CERT/CC
background
background
CERT NetSA Security Suite 
Open Source Tools for Network Monitoring 
News | Documentation | Downloads
YAF 0.8.1 | NAF 0.6.0 | SiLK 1.0.1 | RAVE 1.9.9
fixbuf 0.7.3 | ipa 0.2.1 | airdbc 0.2.2 | airframe 0.7.2 | Portal 0.8.0
SiLK - Documentation - rwdedupe
Documentation | Downloads | Release Notes | FAQ | License | Credits | Reference Data | Live CD


NAME

rwdedupe - Eliminate duplicate SiLK Flow records


SYNOPSIS

  rwdedupe [--ignore-fields=FIELDS] [--packets-delta=NUM]
        [--bytes-delta=NUM] [--stime-delta=NUM] [--duration-delta=NUM]
        [--temp-directory=DIR_PATH] [--buffer-size=SIZE]
        [--compression-method=COMP_METHOD] [--output-path=PATH]
        [--site-config-file=FILENAME] [FILES ...]


DESCRIPTION

rwdedupe reads SiLK Flow records from the files named on the command line or from the standard input. Records that appear in the input file(s) multiple times will only appear in the output stream once; that is, duplicate records are not written to the output. The SiLK Flows are written to the file specified by the --output-path switch or to the standard output when the --output-path switch is not provided and the standard output is not connected to a terminal.

As part of its processing, rwdedupe will re-order the records before writing them.

By default, rwdedupe will consider one record to be a duplicate of another when all the fields in the records match exactly. From another point on view, any difference in two records results in both records appearing in the output. Note that all means every field that exists on a SiLK Flow record. The complete list of fields is specified in the description of --ignore-fields in the OPTIONS section below.

To have rwdedupe ignore fields in the comparison, specify those fields in the --ignore-fields switch. When --ignore-fields=FIELDS is specified, a record is considered a duplicate of another if all fields except those in FIELDS match exactly. rwdedupe will treat FIELDS as being identical across all records. Put another way, if the only difference between two records is in the FIELDS fields, only one of those records will be written to the output.

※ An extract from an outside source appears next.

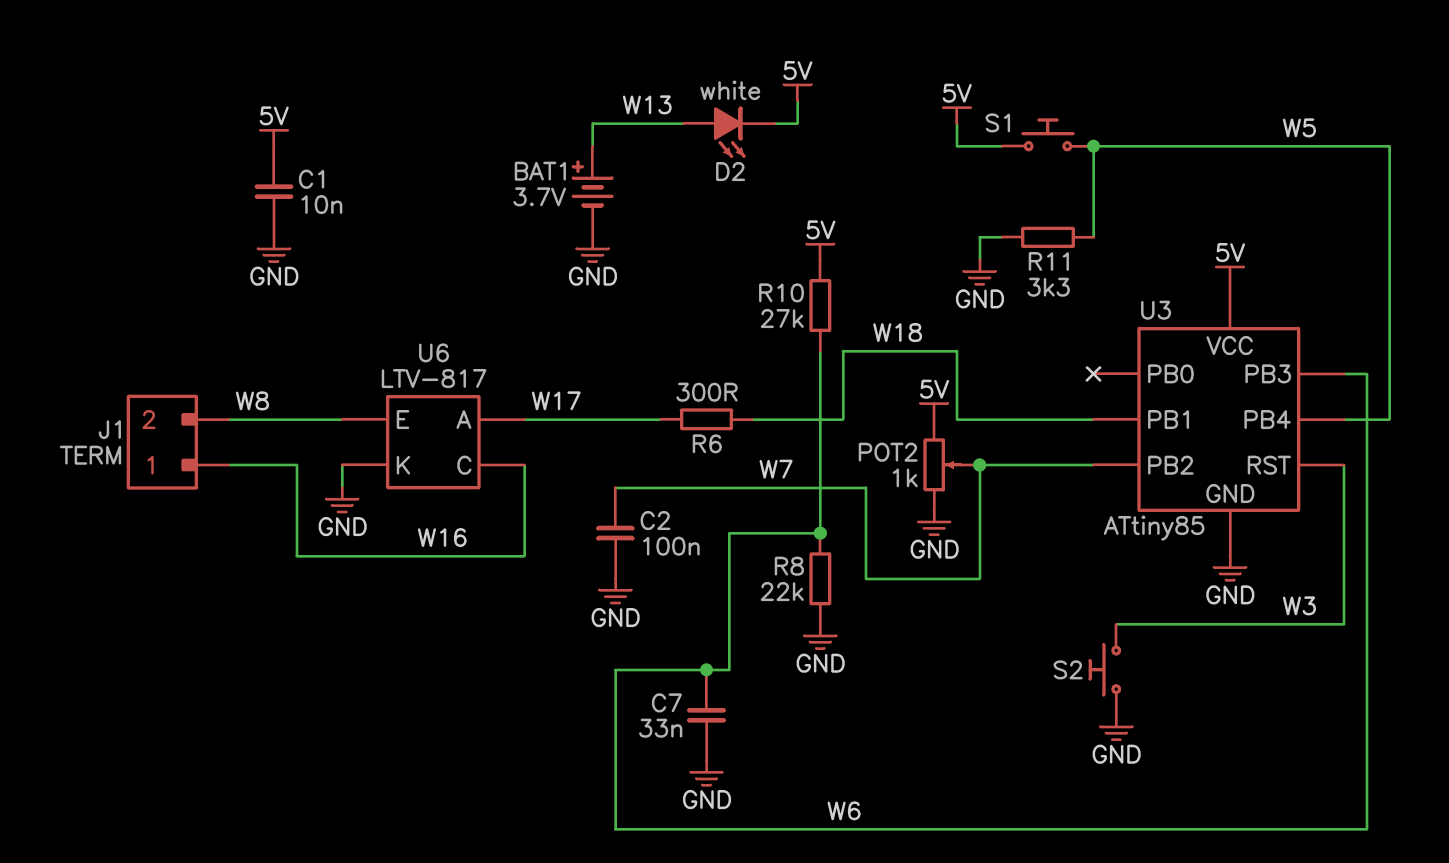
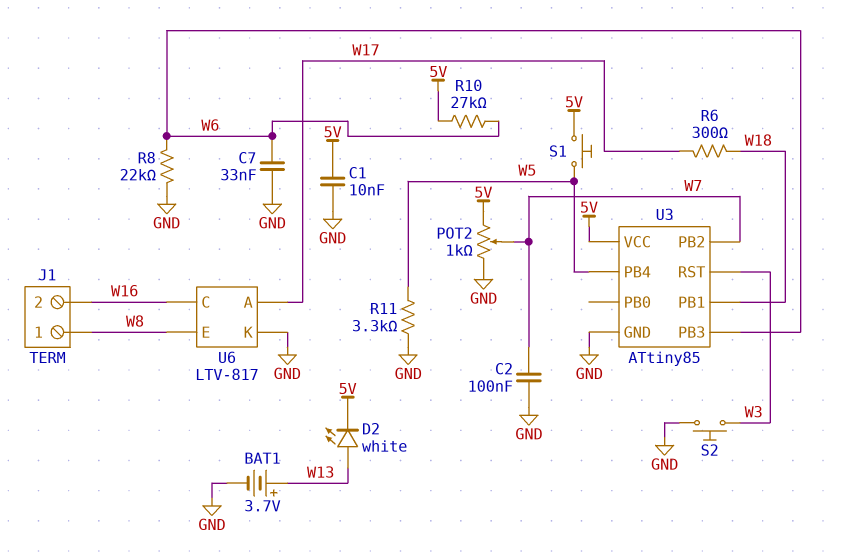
J1 pin 1: W16 -> W8
J1 pin 2: W8 -> W16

The --packets-delta, --bytes-delta, --stime-delta and --duration-delta switches allow for ``fuzziness'' in the input. For example, if --stime-delta=NUM is specified and the only difference between two records is in the sTime fields, and the fields are within NUM milliseconds of each other, only one record will be written to the output.

During its processing, rwdedupe will try to allocate a large (near 2GB) in-memory array to hold the records. If 2GB cannot be allocated, rwdedupe reduces the requested size until it succeeds. (You may use the --buffer-size switch to change this default buffer size.) If more records are read than will fit into memory, the in-core records are temporarily stored on disk as described by the --temp-directory switch. When all records have been read, the on-disk files are merged to produce the output.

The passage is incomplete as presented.